PaneCreatore Posted - Mar 18 2018 : 04:39:44 AM
Way to go Sylvia! Don't you just love it bring the loaf out of the oven. You can hardly wait to slather butter on a slice.
MaryJane Posted - Mar 17 2018 : 2:25:30 PM
Bravo, Sylvia!!! It's gorgeous. You're on a roll now.
Sylvia Jacobus Posted - Mar 17 2018 : 2:15:38 PM
Here's what came out of the oven today--my first Rustic Rye without the topping.
It should taste as wonderful as it smells.

Ashley Posted - Mar 04 2018 : 6:31:58 PM
A loaf of rye bread sounds so good right now. Of all of the breads in the book, the Rustic Rye Bread had the most intoxicating smell. Every time I see a photo of it or think about it, I can smell it! That one will be forever imprinted in my olfactory memories!
Sylvia Jacobus Posted - Mar 03 2018 : 10:56:06 AM
Joe had quite a set up. The bike mill is tempting, but for the amount I need, the mortar and pestle will do. Suspected as much. Thanks for the advice. St. Patrick Day is coming, rye bread is necessary for that occasion and some fermented sauerkraut.
Bluebird Farms is a treasure.
MaryJane Posted - Mar 02 2018 : 4:10:51 PM
The easiest way to crack rye berries (or wheat, or corn, etc.) is to run them through a hand-crank grinder with the stones adjusted so they barely meet. You'll end up with a little bit of what's called "fines," but those can be sifted out easy enough so that you end up with just broken chunks of rye berries (cracked rye). Even a mortar and pestle will work for that amount. To buy really good organic rye berries, try https://bluebirdgrainfarms.com/product-category/dark-northern-rye/

We crack our wheat, rye, and corn (for our personal use only--chicken feed, etc.) on a rather ancient mill that was Joe Barron's. It just occurred to me that I've been calling it "Joe's 100-year-old-mill" for almost 20 years now, so I guess that makes it "Joe's 120-year-old-mill."

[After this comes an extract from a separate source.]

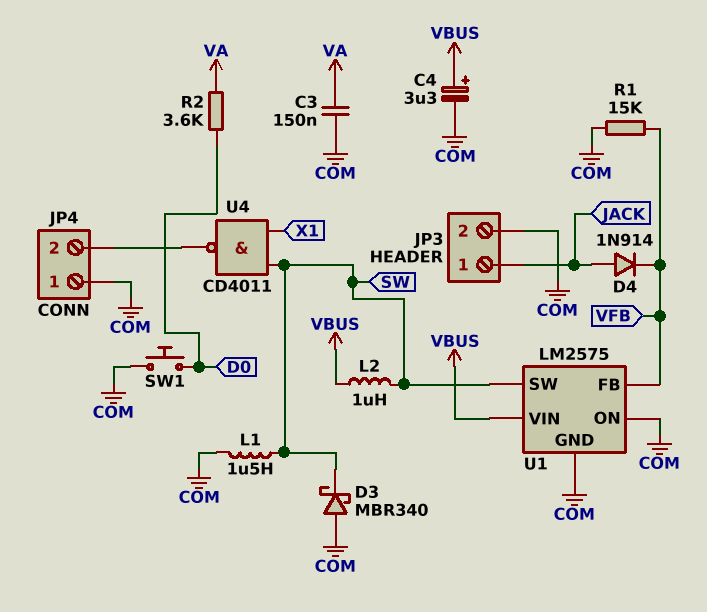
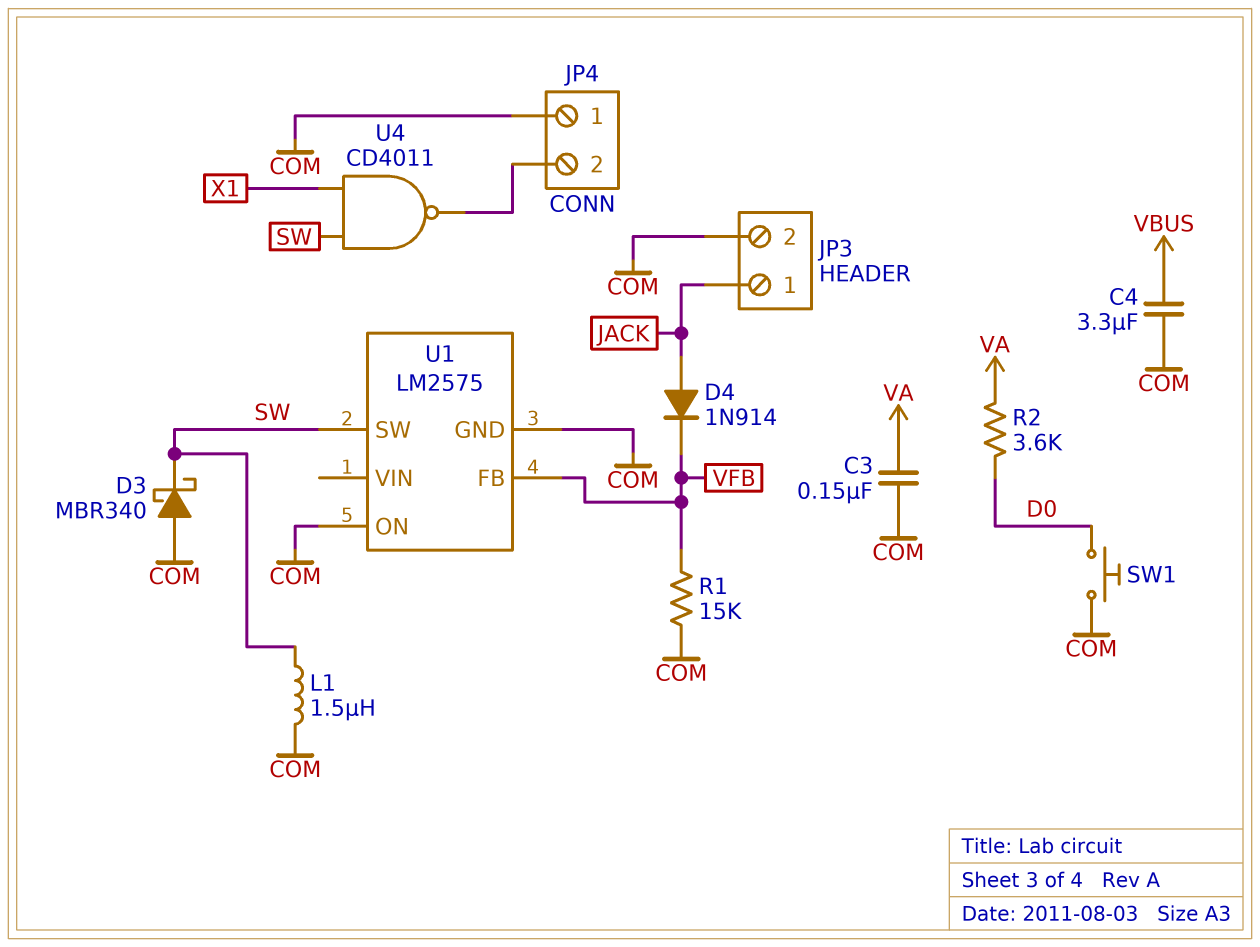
C4: 3.3uF (plus VBUS, minus COM) -> 3.3uF (COM, VBUS)
L2: 1uH (SW, VBUS) -> none
U1 pin VIN: VBUS -> none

Sylvia, you can see to the left a set-up Joe built that consists of a screen that shakes, sending the "fines" down one chute and the cracked goods out the other chute. Each one gets a bucket put by its spout.

Or you can pedal your way to Rustic Rye (this mill adjusts easily when all you want are "rye chops" (another name for cracked rye).

Bike details on page 207 of my book, Wild Bread/Sourdough Reinvented: Flour + Water + Air.